上市公司作为lp 参与私募股权基金,公司出资份额占比较大但不参与基金日常管理,只需对相关项目投资决策进行投票,而其他出资方(如基金管理人)作为gp 出资份额很小但承担了合伙企业投资的大部分风险。在这种情况下,尽管上市公司的出资比例可能是最大,但仍不对产业基金形成控制。 

再比如:

而有些上市公司通过子公司或其他控股机构以gp身份设立合伙企业,并享有重大可变收益或承担了重大风险;或者认购劣后级lp 份额,向合伙企业提供回购、保底承诺等增信措施,可能导致上市公司成为合伙企业的实际控制人或共同控制人。

因此需要综合考虑相关事实和情况,尤其是对合伙企业的权力、可变回报等因素,判断有限合伙人是否对合伙企业存在控制。

可以说,在控制权的认定上,上市公司具有较大的操作空间。

(二)案例分析:梅泰诺300038

上市公司梅泰诺作为一家产业基金的有限合伙人(lp),对产业基金并表了。 

在2015年基金设立时,梅泰诺将其认定为可供出售金融资产;而前不久,梅泰诺收购了其余lp的份额之后,在2017年的半年报中,对产业基金并表了。产业基金的主要对外投资是梅泰诺的子公司,2015年子公司处于亏损状态,2017年由亏转盈。

梅泰诺成立并购基金的主要目的还是引入投资者,对于亏损子公司始终构成控制,且后者的亏损并不多。
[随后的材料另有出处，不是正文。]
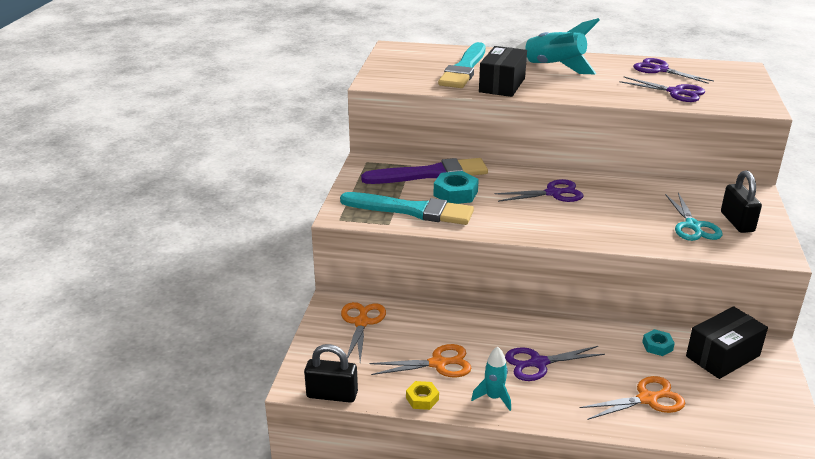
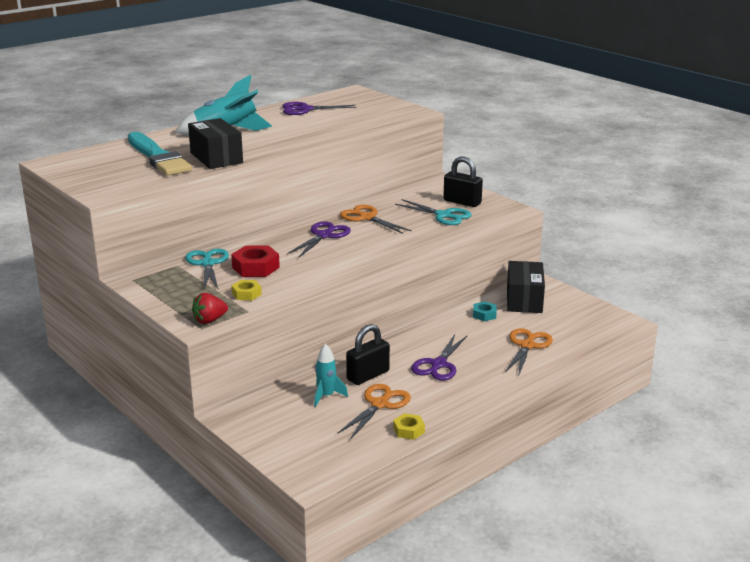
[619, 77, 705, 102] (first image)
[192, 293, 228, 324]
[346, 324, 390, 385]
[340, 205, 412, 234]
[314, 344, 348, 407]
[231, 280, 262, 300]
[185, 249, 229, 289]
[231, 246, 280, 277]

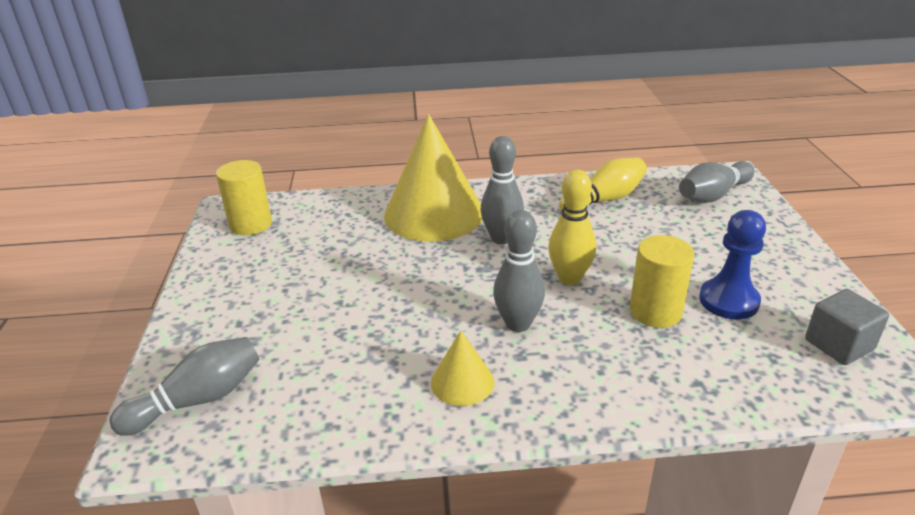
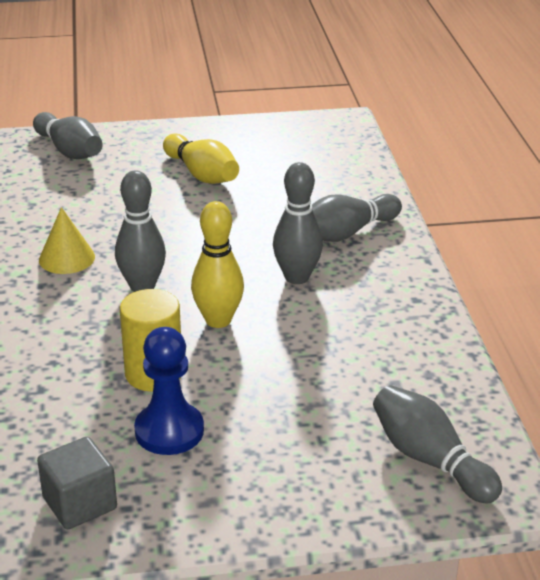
[216, 160, 272, 235] (first image)
[163, 133, 239, 184]
[312, 194, 402, 242]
因此,并购基金的出表和并表对于梅泰诺的净利润并没有太大的影响。

但这无疑为我们提供了一个新思路,是不是可以利用产业基金将亏损子公司出表列为可供出售金融资产,待其具备盈利能力之后,再将其并表? 

或者当投资一个业绩不佳/处于初创期的公司时,先将其放到产业基金下出表,待其具备盈利能力之后,再将其并表? 

具体看看梅泰诺的产业基金。

2015 年2 月27 日,梅泰诺与嘉加工业、上海瑾益及德广盛安共同发起设立产业基金上海锦阜投资管理中心(有限合伙)。由德广盛安担任合伙企业的普通合伙人/管理人。各方的认缴出资额和比例如下:

 

在2015年的年报中,梅泰诺将产业基金认定为可供出售金融资产。

而就在2017年4月22日,梅泰诺发布公告称,梅泰诺决定收购嘉业工业、上海瑾益持有的并购基金1.5亿、0.5亿份财产份额。在2017年半年报中,梅泰诺将并购基金纳入合并范围。

为什么梅泰诺作为lp却可以并表呢? 

如果大家阅读下产业基金的具体条款,就会发现,这个基金就是梅泰诺为了子公司的发展引入财务投资者而设立的,gp其实只是以代理人的身份在管理基金。 

例如在退出方式上,章程约定“合伙企业参与或收购标的后,将对其进行孵化和培育,待培育成熟、业务发展稳定后,在符合条件情况下,由梅泰诺优先进行收购,并购基金投资实现退出。” 

在梅泰诺完成对于其他两方lp的收购后,梅泰诺获得了投资决策委员会的全部席位,也就对产业基金构成了控制。

产业基金的主要投资是对梅泰诺子公司基础设施公司的49%股权。 

2015年3月18日,产业基金向基础设施公司增资22,050万元,其中9,607.84 万元计入基础设施公司注册资本、12,442.16 万元计入基础设施公司资本公积金。增资后,合伙企业在基础设施公司的持股比例为49%;梅泰诺对基础设施公司持股比例由100%降为51%,未丧失控制权。

基础设施公司原为梅泰诺的全资子公司,其2012年、2013年、2014年的净利润分布为-25.12万元、-46.46万元、-249.82万元。引入投资者后,经过一段时间的发展,并表时2017年6月并购基金上海锦阜的净利润为126.03万元。

由于产业基金的主要资产就是基础设施公司,也就是说基础设施公司由亏转盈了。